Nawang dapat merasakan kehangatan seorang Ibu yang selama ini selalu dia rindukan. Kedua orang tuanya nan jauh di sana, berbeda pulau. Hubungan dengannya pun tak begitu baik sejak keputusan Nawang untuk menikah dengan Mas Awan ditentang keluarga.
“Walaupun kamu hanya menantu di keluarga ini, tetap saja posisinya sama dengan anak perempuan ibu yang lain. Anak kalau dihina sama orang lain, Ibu mana yang terima, kan? Begitupun dengan Ibu,” kata Bu Ratmi. Emosinya kini sudah reda. Gurat kemarahan yang semula tergambar di wajahnya, kini sudah berseri-seri ketika bertatapan dengan Nawang.

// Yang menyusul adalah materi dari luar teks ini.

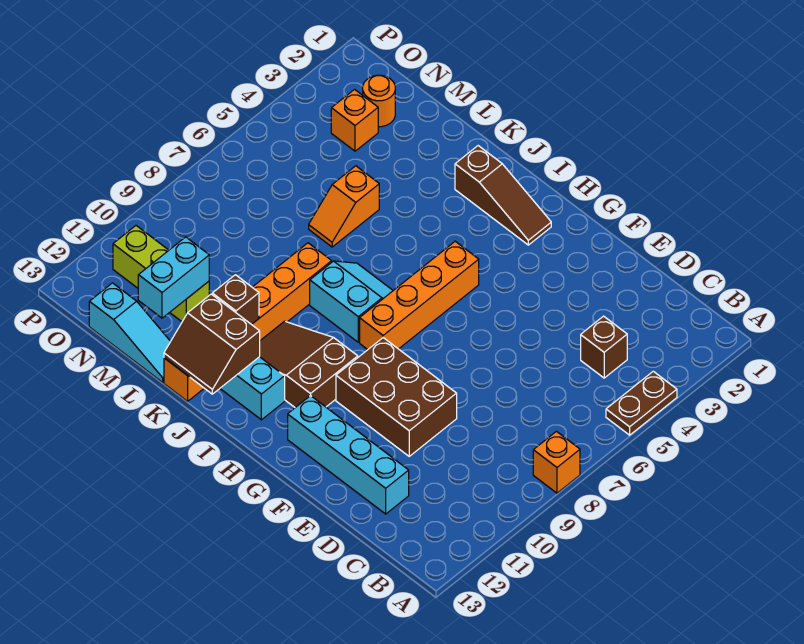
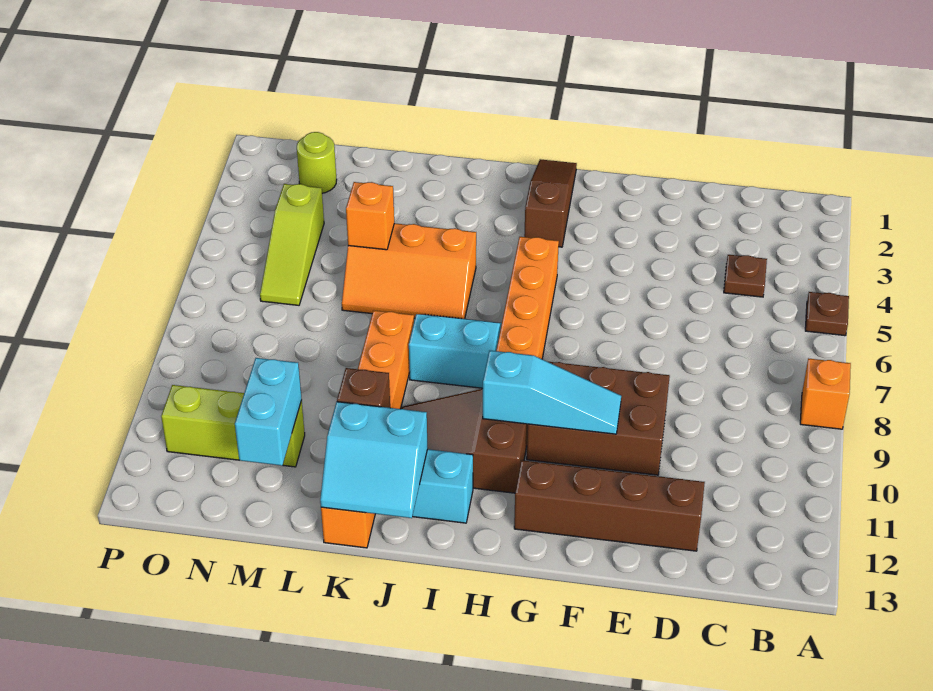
brown plate A4:A5 level 1 -> brown plate A5 level 1
brown brick C4 level 1 -> brown plate C4 level 1
cyan brick D12:G12 level 1 -> brown brick D12:G12 level 1
brown slope H2:J2 level 1 top J -> brown slope H1:H3 level 1 top 3
brown slope J12:K13 level 2 top 12 -> cyan slope J12:K13 level 2 top 12
orange slope L5:L6 level 1 top 5 -> orange slope J5:L6 level 1 top 5
cyan slope L13:N13 level 1 top N -> cyan slope F10:H10 level 2 top H
orange round brick N2 level 1 -> lime round brick N2 level 1
orange brick N3 level 1 -> orange brick L5 level 2
none -> lime slope N4:N6 level 1 top 4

Nawang pun ikut tersenyum bahagia.
“Iya, Bu. Tapi … boleh Nawang bertanya sesuatu sama Ibu?” Sebelah alis Nawang terangkat singkat.
“Tentu saja boleh, dong. Mau tanya apa memangnya?”

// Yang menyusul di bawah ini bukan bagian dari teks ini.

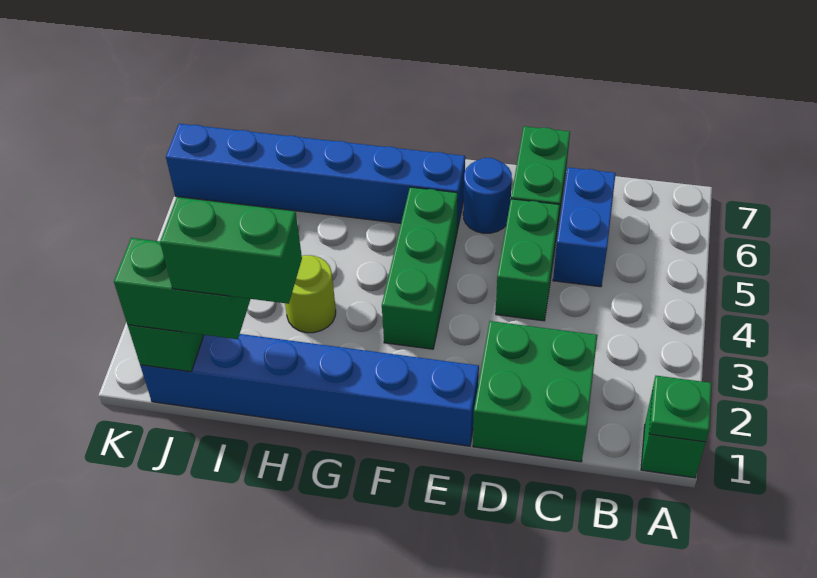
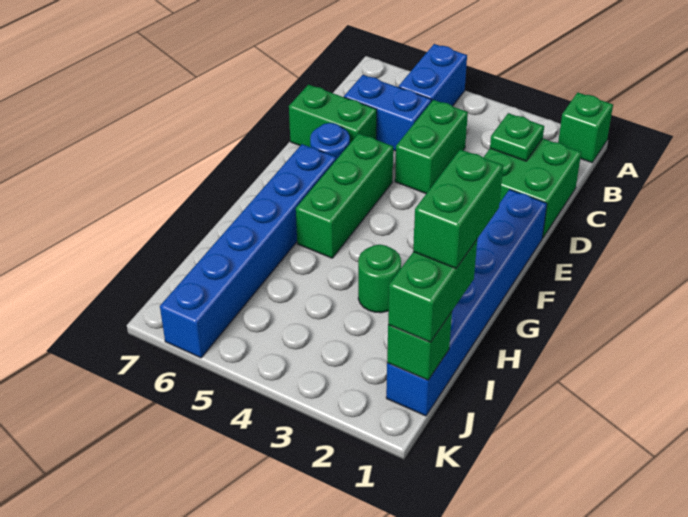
green plate A1 level 2 -> green plate C2 level 2
none -> blue brick A5:B5 level 1
green brick D4:D5 level 1 -> green brick C4:D4 level 1
green brick F3:F5 level 1 -> green brick E5:G5 level 1
lime round brick H3 level 1 -> green round brick H3 level 1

Barang sesaat, tatapan Nawang tertuju ke bawah sembari menggigit bibir bawahnya pelan.
“Anu, Bu. Emmm … kenapa Ibu tidak pernah menanyakan soal kapan punya anak sama Nawang? Mas Awan kan anak laki-laki Ibu satu-satunya. Pastilah, Ibu mendambakan cucu dari Mas Awan. Iya, kan? Apa Ibu tidak berpikiran kalau aku mandul atau bagaimana gitu?” tanya Nawang, sedikit ragu bercampur takut jika jawaban yang akan dia dengar dari Bu Ratmi hanya akan membuat pikirannya kacau balau.
“Kalau boleh jujur, tentu mau sekali Ibu punya cucu dari Mas Awan sama kamu. Tapi sekali lagi, Allah yang kehendaki semuanya. Kalau Allah belum mengizinkan kalian punya anak, Ibu harus bagaimana? Ibu tidak pernah berpikiran kamu mandul. Hanya memang belum waktunya saja kalian punya anak. Lagi pula, Ibu sudah punya cucu banyak dari adik-adiknya Mas Awan. Kamu tidak perlu khawatir. Ibu bukan mertua yang sering desak-desak mantunya punya anak, kok. Rahim milikmu, hanya kamu yang berhak. Ibu tidak berhak. Paham?” terang Bu Ratmi panjang lebar.
Mata Nawang sampai berkaca-kaca setelah mendengarnya. Begitu mengharukan sampai-sampai Nawang tidak bisa menahan dirinya untuk tidak memeluk sang ibu mertua.
Direngkuhnya tubuh Bu Ratmi dengan erat. Seraya berbisik, “Terima kasih, Bu. Nawang merasa beruntung sekali memiliki Ibu mertua seperti Ibu. Tidak menyesal Nawang ngotot masuk ke keluarga Ibu.”